The work of Dr. Osofsky’s team was particularly pressing in light of the Centers for Disease Control’s apparent undercounting of post-spill mental health disorders in coastal Louisiana. LSU’s study found higher rates of classical depression, general anxiety and PTSD-like symptoms than the CDC’s own report. It also indicated that locals were suffering physical symptoms at greater masses than before the spill. The combination of the community’s deteriorating mental health and greater incidences of debilitating physical symptoms drove home the need to integrate mental and physical healthcare in a single unit.

Finding a Sustainable Solution

Outside of New Orleans and Baton Rouge, the bayous of southern Louisiana lack major population centers and robust transportation networks. As such, establishing onsite mental healthcare facilities at existing primary care centers wasn’t practical on short notice.
Dr. Osofsky’s team determined that telemedicine could play a key role in connecting local residents with on-demand psychiatric and psychological care without requiring excessive travel or time commitments. LSU’s scholars worked with the Gulf Region Health Outreach Program, an initiative funded by the Deepwater Horizon Medical Benefits Class Action Settlement, to set up a sustainable care model that physically places a limited number of competent, well-trained mental health professionals at the five local primary care centers that use the model. In turn, these professionals are managed via telemedicine by centralized teams of experienced, highly qualified specialists who use the technology to issue directives to the on-the-ground professionals and consult directly with patients on a 24-7 basis.

These on-the-ground mental health workers operate alongside physicians, physician assistants, nurse practitioners and other healthcare workers to deliver comprehensive care within the confines of their facilities. Dr. Osofsky notes that many primary care providers, who don’t have specialized psychiatric training, are equipped to handle everyday mental healthcare issues and merely use the telemedicine-enabled network of specialists to address issues that fall outside of their comfort zones. Still, telemedicine clearly has the potential to reduce transfers to non-local hospitals and mental healthcare facilities.
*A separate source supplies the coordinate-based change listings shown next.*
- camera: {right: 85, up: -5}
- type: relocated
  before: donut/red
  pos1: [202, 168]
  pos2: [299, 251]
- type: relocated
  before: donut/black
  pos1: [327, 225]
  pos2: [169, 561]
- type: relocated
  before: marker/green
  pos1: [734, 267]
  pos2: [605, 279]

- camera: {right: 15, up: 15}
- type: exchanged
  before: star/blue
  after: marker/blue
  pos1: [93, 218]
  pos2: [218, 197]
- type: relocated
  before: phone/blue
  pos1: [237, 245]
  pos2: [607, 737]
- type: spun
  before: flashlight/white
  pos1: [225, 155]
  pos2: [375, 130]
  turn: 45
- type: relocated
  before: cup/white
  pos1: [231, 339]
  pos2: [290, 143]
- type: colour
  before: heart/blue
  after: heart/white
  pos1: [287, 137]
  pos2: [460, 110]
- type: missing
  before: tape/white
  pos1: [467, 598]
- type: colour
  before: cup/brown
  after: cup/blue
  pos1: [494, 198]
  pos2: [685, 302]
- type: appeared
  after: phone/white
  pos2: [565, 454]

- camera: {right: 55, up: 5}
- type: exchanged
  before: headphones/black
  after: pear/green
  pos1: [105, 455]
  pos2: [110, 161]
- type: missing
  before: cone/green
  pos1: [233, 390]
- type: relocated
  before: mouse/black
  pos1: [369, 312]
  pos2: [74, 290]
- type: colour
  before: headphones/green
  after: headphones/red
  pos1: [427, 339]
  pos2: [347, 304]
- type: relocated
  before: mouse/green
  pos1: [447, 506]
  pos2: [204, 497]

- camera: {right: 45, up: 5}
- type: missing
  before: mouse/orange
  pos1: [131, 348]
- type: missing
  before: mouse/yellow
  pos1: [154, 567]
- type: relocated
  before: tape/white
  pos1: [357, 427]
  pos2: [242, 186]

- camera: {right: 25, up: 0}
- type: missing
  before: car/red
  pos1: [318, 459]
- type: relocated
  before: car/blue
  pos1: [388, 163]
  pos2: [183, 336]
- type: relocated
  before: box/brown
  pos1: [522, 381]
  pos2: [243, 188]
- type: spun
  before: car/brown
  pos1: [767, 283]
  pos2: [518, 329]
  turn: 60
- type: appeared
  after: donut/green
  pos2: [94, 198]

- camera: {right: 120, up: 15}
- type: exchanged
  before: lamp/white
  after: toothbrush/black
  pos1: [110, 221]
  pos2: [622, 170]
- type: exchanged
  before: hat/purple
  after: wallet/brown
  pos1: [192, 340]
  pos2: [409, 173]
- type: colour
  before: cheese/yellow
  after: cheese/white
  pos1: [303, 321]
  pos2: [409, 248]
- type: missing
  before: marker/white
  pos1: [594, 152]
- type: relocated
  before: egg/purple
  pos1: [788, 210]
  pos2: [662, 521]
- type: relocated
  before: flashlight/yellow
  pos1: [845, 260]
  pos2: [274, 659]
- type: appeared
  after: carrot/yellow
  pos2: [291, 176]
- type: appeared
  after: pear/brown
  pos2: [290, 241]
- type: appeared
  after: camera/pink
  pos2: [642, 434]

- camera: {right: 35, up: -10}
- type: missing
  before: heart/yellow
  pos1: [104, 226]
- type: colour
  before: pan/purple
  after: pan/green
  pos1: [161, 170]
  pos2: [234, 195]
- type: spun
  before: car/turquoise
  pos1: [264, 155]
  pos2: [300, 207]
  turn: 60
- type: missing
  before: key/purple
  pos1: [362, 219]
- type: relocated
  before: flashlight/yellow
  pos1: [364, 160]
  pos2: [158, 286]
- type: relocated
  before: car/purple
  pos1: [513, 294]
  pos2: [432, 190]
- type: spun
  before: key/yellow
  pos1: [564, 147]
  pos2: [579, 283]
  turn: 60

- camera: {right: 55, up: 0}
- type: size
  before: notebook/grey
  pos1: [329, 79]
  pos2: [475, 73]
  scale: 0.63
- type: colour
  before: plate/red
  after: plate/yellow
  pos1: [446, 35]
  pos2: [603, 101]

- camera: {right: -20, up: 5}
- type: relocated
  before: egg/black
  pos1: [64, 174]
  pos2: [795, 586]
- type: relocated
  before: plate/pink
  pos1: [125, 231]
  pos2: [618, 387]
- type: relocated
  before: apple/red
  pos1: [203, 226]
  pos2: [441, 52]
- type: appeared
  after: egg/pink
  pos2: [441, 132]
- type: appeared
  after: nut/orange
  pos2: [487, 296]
Results and Future Initiatives

The early results of this new model of care are encouraging. Although the model can currently handle about 75 patients per week, new primary care facilities are being added to the network in an effort to increase its capacity. Meanwhile, participants in the initiative showed significant declines in both physical and mental symptoms at their one- and three-month checkup dates. Going forward, it’s clear that telemedicine has a central role to play in the provision of physical and behavioral healthcare for residents of rural regions like coastal Louisiana.